We realize that the maximum right bound of $C$ is $1e4$ (given by the problem statement), so we can set the left bound of binary search as 0 and right bound be $1e4$.

We can then rearange the original equation:

$C = \frac{a_1 + a_2 + \cdots + a_n}{b_1 + b_2 + \cdots + b_n}$

to the following:

$(b_1 \times C - a_1) + (b_2 \times C + a_2) + \cdots + (b_n \times C - a_n) = 0$

Then, what if we have $C_1$ and $C_2$ where both of them works but $C_2 \gt C_1$. So we can’t just look for a $0$ solution in the mcmf. Instead, we have to make all possible $C$ to return a non-negative value.
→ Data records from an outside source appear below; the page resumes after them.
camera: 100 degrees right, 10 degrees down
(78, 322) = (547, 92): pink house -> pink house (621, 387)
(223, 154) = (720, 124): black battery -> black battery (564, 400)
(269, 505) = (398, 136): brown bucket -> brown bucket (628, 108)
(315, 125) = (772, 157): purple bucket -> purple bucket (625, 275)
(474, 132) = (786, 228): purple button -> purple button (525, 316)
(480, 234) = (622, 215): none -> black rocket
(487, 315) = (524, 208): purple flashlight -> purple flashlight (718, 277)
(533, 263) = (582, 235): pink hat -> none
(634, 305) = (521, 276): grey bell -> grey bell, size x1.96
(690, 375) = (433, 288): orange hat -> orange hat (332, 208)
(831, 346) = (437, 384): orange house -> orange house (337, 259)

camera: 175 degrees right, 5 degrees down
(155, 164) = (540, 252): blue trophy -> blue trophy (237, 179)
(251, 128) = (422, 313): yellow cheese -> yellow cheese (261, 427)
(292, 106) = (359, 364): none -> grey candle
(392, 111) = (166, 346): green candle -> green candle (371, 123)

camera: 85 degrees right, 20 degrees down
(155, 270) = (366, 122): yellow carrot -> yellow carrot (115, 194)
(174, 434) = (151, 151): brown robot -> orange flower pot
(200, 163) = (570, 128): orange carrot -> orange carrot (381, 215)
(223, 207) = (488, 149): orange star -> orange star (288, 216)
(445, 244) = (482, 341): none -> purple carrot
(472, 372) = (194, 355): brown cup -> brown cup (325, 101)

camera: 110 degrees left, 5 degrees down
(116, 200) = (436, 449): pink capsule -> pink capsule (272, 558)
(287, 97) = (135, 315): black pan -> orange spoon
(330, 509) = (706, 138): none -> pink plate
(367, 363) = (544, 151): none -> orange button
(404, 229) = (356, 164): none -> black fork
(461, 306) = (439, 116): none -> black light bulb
This leads us to the following construction:

• We connect from source node to boy nodes (flow = $1$, cost = $0$), boy nodes to girl nodes (flow = $1$, cost = $C \times b[i][j - n] - a[i][j - n]$), and girl nodes to tank (flow = $1$, cost = $0$). Then we can check if the max flow is exactly $n$, if it’s not, then it’s not a proper solution. Otherwise, we can check if the cost is non-negative. Non-negative means that the current $C$ is a valid solution.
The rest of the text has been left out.